For a word $w\in \Sigma^*$, we define $w^0 = \epsilon$, and for all $i\geq 1$, $ w^i$ is defined as the long concatenation $w^i = \underbrace{w\cdot w \cdot w \cdots w}_{i \text{ times}}$. Note that as concatenation is associative, then rearranging the parenthesis in long concatenations does not change the resulting word — this is the reason why we omit parenthesis in long concatenations.

In the next question, you’re asked to define powers of words more formally.

Question 4. Consider an alphabet $\Sigma$, a word $w\in \Sigma^*$, and a natural $i\geq 0$. Define $w^i$ by using induction.

Click to show the answer.

As parenthesis can be arranged arbitrarily in long concatenations, we can define $w^i$ by induction on $i$ as follows. For the base case, $i=0$, we define $w^0 = \epsilon$. Then, for the inductive step, we define $w^{i+1} = w^{i}\cdot w$.

Consider the words $x$ and $w$. We say that $x$ is a prefix of $w$ if there is a (possibly empty) word $y$ with $ w = x\cdot y$, $x$ is a suffix of $w$ if there is a (possibly empty) word $y$ with $w = y\cdot x$, and $x$ is an infix of $w$ if there are (possibly empty) words $y$ and $z$ with $w = y\cdot x\cdot z$.

For example, if $w = aaba$, then $w$ is both a prefix and a suffix of itself, $ab$ is an infix of $w$ but neither a prefix nor a suffix of $w$, and $ba$ is a suffix but not a prefix of $w$.

Languages

Automata are abstract machines that get their inputs as words. After processing an input word, the automaton either accepts or rejects it, deciding whether it belongs to some set under concern.

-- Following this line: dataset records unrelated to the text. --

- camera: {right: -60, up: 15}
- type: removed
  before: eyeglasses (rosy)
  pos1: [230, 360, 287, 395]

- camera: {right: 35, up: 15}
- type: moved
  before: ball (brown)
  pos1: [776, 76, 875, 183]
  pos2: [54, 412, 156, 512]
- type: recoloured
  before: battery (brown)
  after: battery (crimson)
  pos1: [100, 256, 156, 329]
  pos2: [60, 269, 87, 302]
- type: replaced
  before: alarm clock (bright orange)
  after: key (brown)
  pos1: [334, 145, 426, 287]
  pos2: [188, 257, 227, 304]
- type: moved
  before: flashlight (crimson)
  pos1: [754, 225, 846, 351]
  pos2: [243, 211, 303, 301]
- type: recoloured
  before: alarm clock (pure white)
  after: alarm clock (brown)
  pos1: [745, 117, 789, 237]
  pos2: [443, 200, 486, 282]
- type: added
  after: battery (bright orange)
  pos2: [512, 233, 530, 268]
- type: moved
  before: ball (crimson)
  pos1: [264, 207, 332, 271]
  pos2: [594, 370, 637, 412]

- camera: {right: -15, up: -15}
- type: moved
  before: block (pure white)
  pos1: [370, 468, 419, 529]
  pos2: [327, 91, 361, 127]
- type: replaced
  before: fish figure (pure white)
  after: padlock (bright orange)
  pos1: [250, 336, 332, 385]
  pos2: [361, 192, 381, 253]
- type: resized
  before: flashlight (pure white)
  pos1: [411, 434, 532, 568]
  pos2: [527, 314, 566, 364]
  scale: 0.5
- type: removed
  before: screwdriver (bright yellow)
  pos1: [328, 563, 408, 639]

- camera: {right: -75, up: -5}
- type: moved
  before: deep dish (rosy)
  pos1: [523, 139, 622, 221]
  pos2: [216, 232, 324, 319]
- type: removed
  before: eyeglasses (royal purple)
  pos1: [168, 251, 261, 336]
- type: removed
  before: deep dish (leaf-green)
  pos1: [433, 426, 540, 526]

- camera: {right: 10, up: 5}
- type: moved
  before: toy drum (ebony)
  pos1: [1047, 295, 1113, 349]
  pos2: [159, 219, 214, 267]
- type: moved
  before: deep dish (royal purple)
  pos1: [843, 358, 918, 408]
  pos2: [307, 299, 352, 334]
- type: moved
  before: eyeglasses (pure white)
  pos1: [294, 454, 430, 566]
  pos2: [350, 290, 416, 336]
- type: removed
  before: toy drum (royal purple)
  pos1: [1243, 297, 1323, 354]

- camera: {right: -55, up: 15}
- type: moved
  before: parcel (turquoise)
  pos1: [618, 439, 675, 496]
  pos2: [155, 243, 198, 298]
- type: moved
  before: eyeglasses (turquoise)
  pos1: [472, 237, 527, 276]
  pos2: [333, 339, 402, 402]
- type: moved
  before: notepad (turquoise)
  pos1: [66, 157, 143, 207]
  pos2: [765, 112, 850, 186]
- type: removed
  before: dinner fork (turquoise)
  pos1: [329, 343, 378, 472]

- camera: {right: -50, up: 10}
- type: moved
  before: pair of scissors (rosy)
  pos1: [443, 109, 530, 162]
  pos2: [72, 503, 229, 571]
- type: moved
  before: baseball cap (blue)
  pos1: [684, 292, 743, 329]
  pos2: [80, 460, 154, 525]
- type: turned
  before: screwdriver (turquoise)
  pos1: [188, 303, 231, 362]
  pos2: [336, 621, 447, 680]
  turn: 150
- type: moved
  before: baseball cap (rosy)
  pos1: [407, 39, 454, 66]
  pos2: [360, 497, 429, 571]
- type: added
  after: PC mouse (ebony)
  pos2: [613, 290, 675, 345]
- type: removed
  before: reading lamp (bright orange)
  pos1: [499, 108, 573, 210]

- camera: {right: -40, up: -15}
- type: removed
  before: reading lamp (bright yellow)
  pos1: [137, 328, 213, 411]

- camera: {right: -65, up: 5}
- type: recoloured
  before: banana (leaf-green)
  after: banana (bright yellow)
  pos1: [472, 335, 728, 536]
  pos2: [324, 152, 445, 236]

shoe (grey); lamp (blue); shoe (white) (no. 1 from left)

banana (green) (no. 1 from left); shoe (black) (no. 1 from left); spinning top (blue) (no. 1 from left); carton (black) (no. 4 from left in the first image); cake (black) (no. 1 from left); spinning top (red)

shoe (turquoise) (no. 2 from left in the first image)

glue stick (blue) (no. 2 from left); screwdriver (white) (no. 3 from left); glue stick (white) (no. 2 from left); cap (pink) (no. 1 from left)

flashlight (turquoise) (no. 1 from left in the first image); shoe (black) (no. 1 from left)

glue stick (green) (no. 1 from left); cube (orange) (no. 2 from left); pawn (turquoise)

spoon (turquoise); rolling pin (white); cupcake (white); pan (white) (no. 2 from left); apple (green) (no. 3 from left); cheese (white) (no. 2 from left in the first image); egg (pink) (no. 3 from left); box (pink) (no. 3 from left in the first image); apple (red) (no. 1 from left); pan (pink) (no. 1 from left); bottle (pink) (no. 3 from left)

For example, we can model a password checker as an automaton that gets as input a candidate password, and decides whether the password satisfies some conditions, e.g., it is of length at least at least 8, contains at least one english-letter, and contains at least two numbers. Passwords that pass the criteria are accepted, and those that do not are rejected.

This raises a natural definition — a language: a set of words over some alphabet. We define it as a set because each word is either accepted or rejected (binary membership), and the order or repetition of words does not matter. This abstraction lets us reason about what a machine decides independently of how it is implemented.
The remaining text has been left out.